BOGANINEWS, KOTAMOBAGU – Sumarni Sechmat (64) warga Desa Tabang, Kecamatan Kotamobagu Selatan yang dikenal dengan sebutan Mami Ep ini terus mempertahankan dan melestarikan budaya Suku Mongondow lewat usaha Lapi-lapi’nya sejak tahun 1960-an.

Untuk usaha ini, Sumarni tak memberikan batasan, sebab, ia tak hanya menerima permintaan per paket saja. Tetapi juga menerima pesanan terpisah. “Bisa untuk dekorasi pelaminan saja, bisa juga untuk rias pengantin, tapi kalau paket juga lebih baik,” kata menantu Mami Ep, Rinto Mokoginta.

Menurut Rinto, bertahannya usaha Lapi-lapi’ ini bisa menjadi angin segar, terutama bagi kalangan muda untuk dijadikan pintu masuk, mempelajari lebih jauh budaya orang Mongondow saat menikah.

“Banyak masyarakat yang sudah tidak tahu, terutama kaum muda, karena mulai mengalami pergeseran budaya dan beralih ke modern. Sudah jarang yang bergerak pada usaha serupa. Bahkan kaum muda sudah tidak bisa membuat Lapi-lapi’ itu sendiri,” ujar Rinto.

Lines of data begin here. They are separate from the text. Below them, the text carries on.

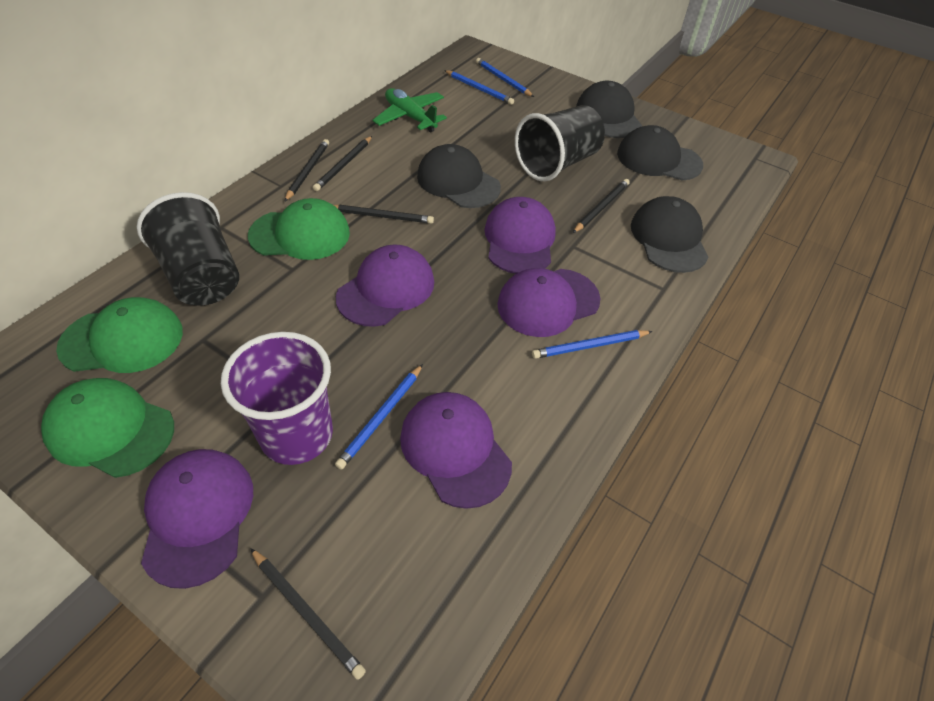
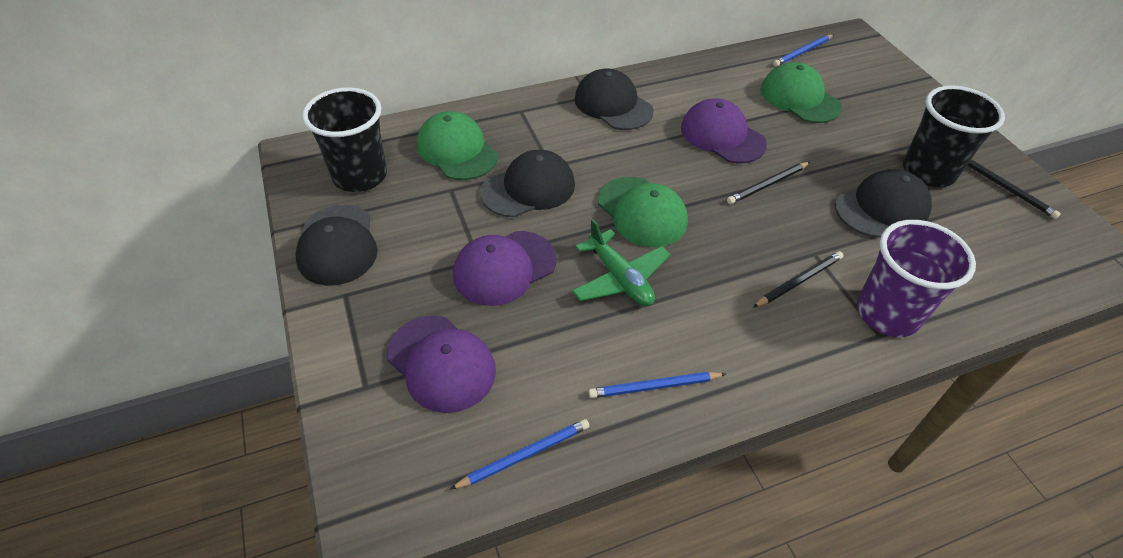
black pencil: 5 -> 3
blue pencil: 4 -> 3
purple cap: 5 -> 3

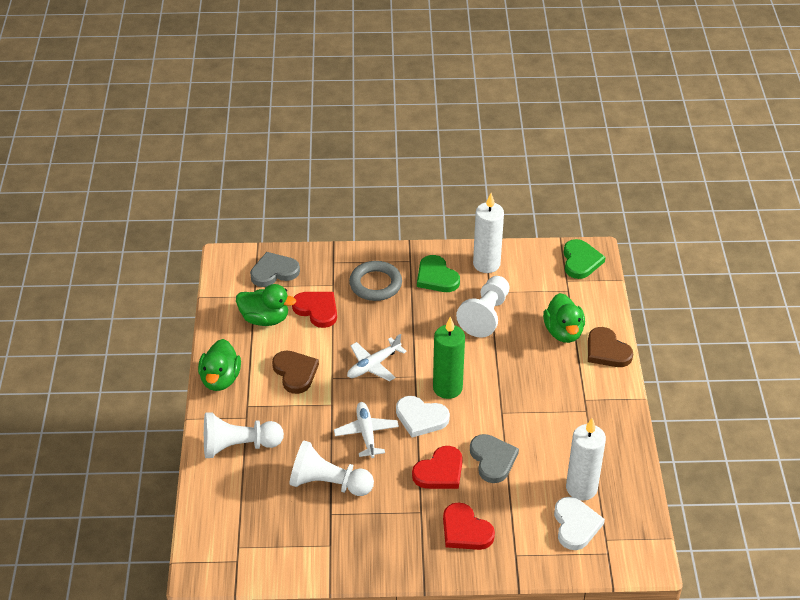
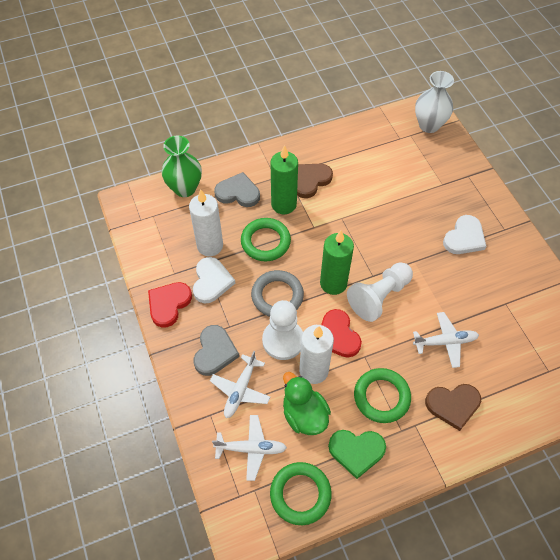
green candle: 1 -> 2
green duck: 3 -> 1
green heart: 2 -> 1
green ring: 0 -> 3
green vase: 0 -> 1
red heart: 3 -> 2
white pawn: 3 -> 2
white plane: 2 -> 3
white vase: 0 -> 1

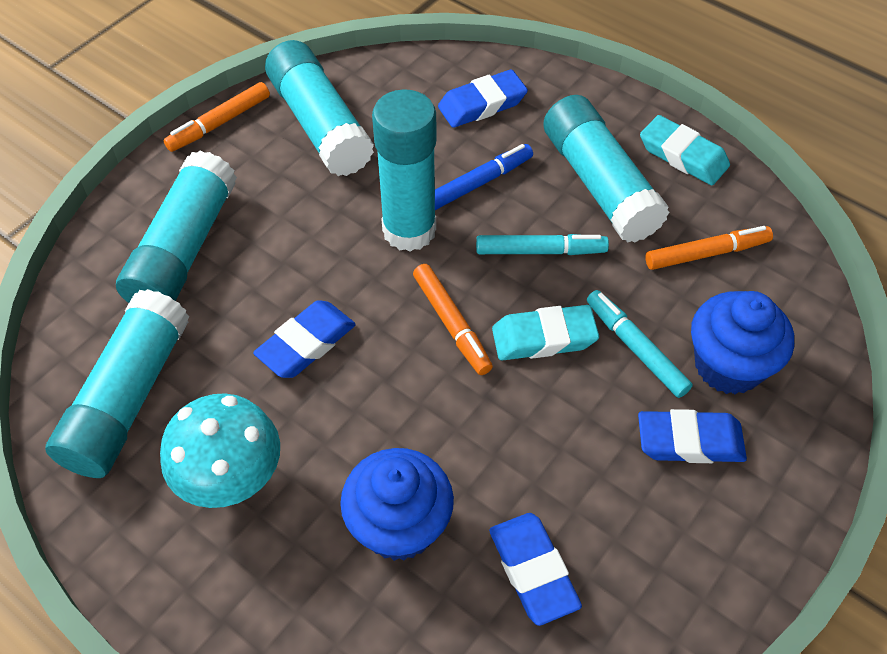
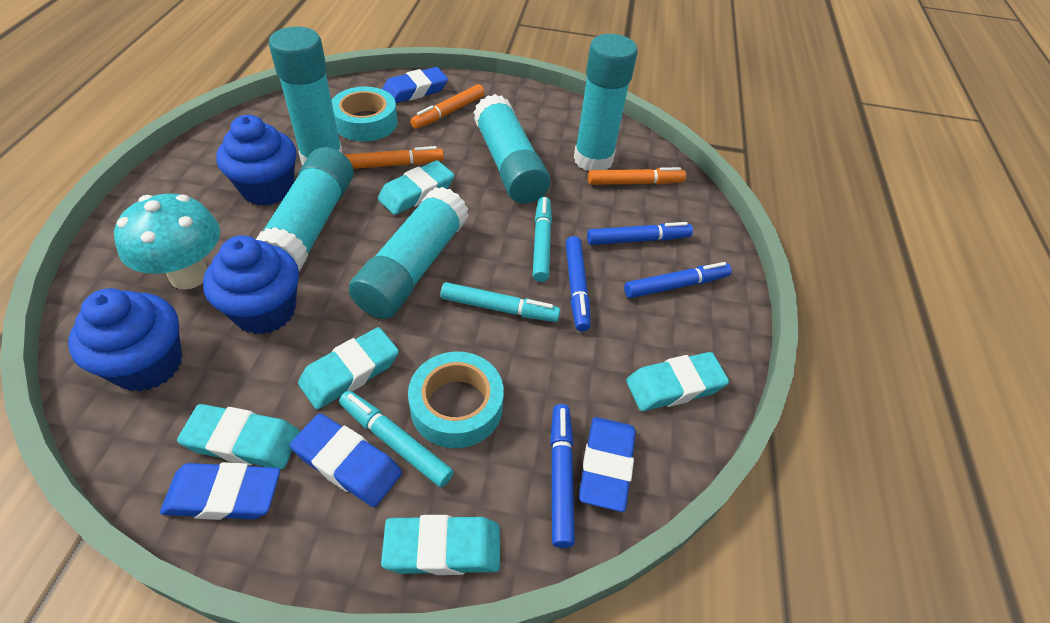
blue cupcake: 2 -> 3
blue marker: 1 -> 4
turquoise eraser: 2 -> 5
turquoise marker: 2 -> 3
turquoise tape: 0 -> 2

Padahal dengan mempelajari cara membuat Lapi-lapi’ akan ada efek dominonya. Peralihan budaya membuat Lapi-lapi’ menjadi mulai jarang ditemui, kelangkaan ini justru turut mempengaruhi harga. Tak tanggung-tanggung, per meter Lapi-lapi’ ini dihargai Rp300 ribu dan dalam penggunaannya, paling sedikit untuk kebutuhan duka, harus dibutuhkan paling tidak 3 meter. Sehingga dari usaha ini, Mami Ep selain bisa terus melestarikan budaya, juga bisa meraup omset jutaan rupiah.

“Untuk pemesanan, tata rias, pelaminan, atau Lapi-lapi’ bisa menghubungi nomor telepon 085240751789,” singkat Rinto.

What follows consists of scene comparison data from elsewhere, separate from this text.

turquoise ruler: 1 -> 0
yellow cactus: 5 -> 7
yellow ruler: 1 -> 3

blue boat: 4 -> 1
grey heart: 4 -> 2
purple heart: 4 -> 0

Lapi-lapi’ sendiri adalah ornamen penting dalam setiap perayaan Suku Mongondow, berbentuk kain panjang yang dijahit sedemikian rupa, dengan warna dasar hitam dan dipadupadankan dengan beberapa warna mencolok, seperti kuning emas, merah, dan hijau. Diatas permukaan ditambah dengan manik-manik, bersamaan pola yang telah dibentuk untuk direkatkan pada dasar kain.

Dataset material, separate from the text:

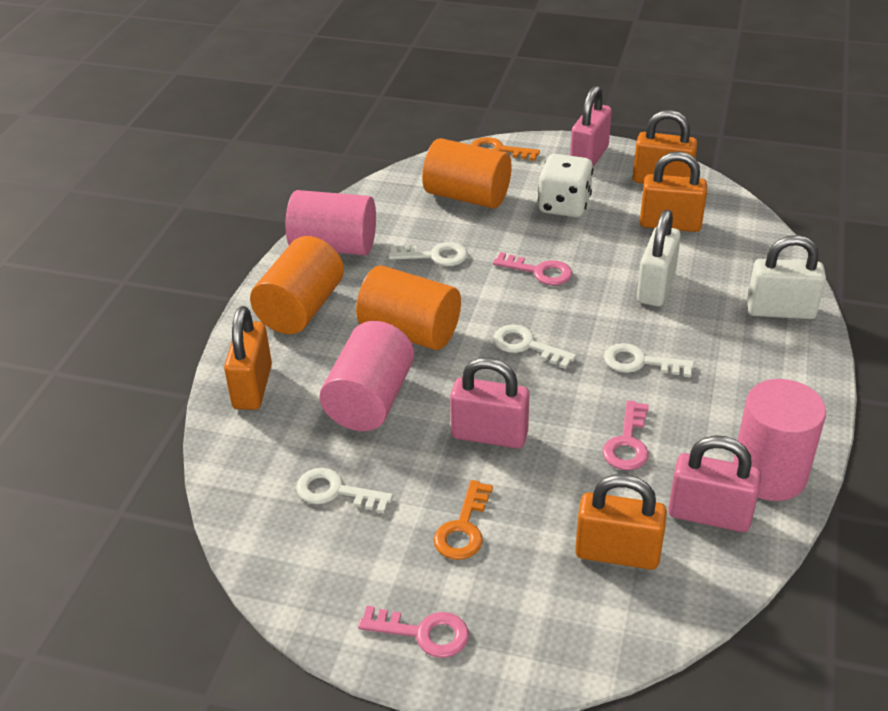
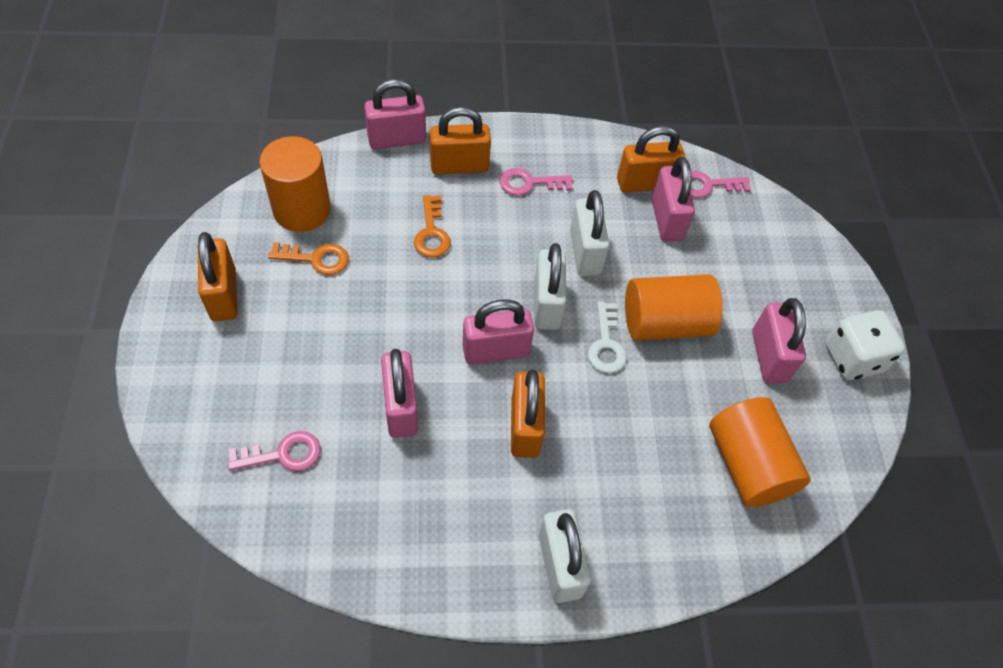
pink cylinder: 3 -> 0
pink padlock: 3 -> 5
white key: 4 -> 1
white padlock: 2 -> 3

Lapi-lapi’ ini sering ditemui pada dekorasi Puade atau pelaminan, dan atau tempat duduk pengantin. Selain itu bagi suku Mongondow, Lapi-lapi’ juga digunakan pada Tonggoluan atau tempat tidur mayat sebelum dikuburkan, tempat tidur ini biasanya ditutupi kain putih dan dihias sedemikian rupa, termasuk diberi Lapi-lapi’ pada setiap sudut pun lingkaran kain putih tersebut.

Diketahui sebelumnya, dalam rangka pelestarian dan penyelarasan budaya khusus, pernikahan Suku Mongondow, pemerintah dalam hal ini Dinas Pariwisata dan Kebudayaan (Disparbud) Kotamobagu, juga menggelar rapat bersama budayawan dan penata rias pengantin.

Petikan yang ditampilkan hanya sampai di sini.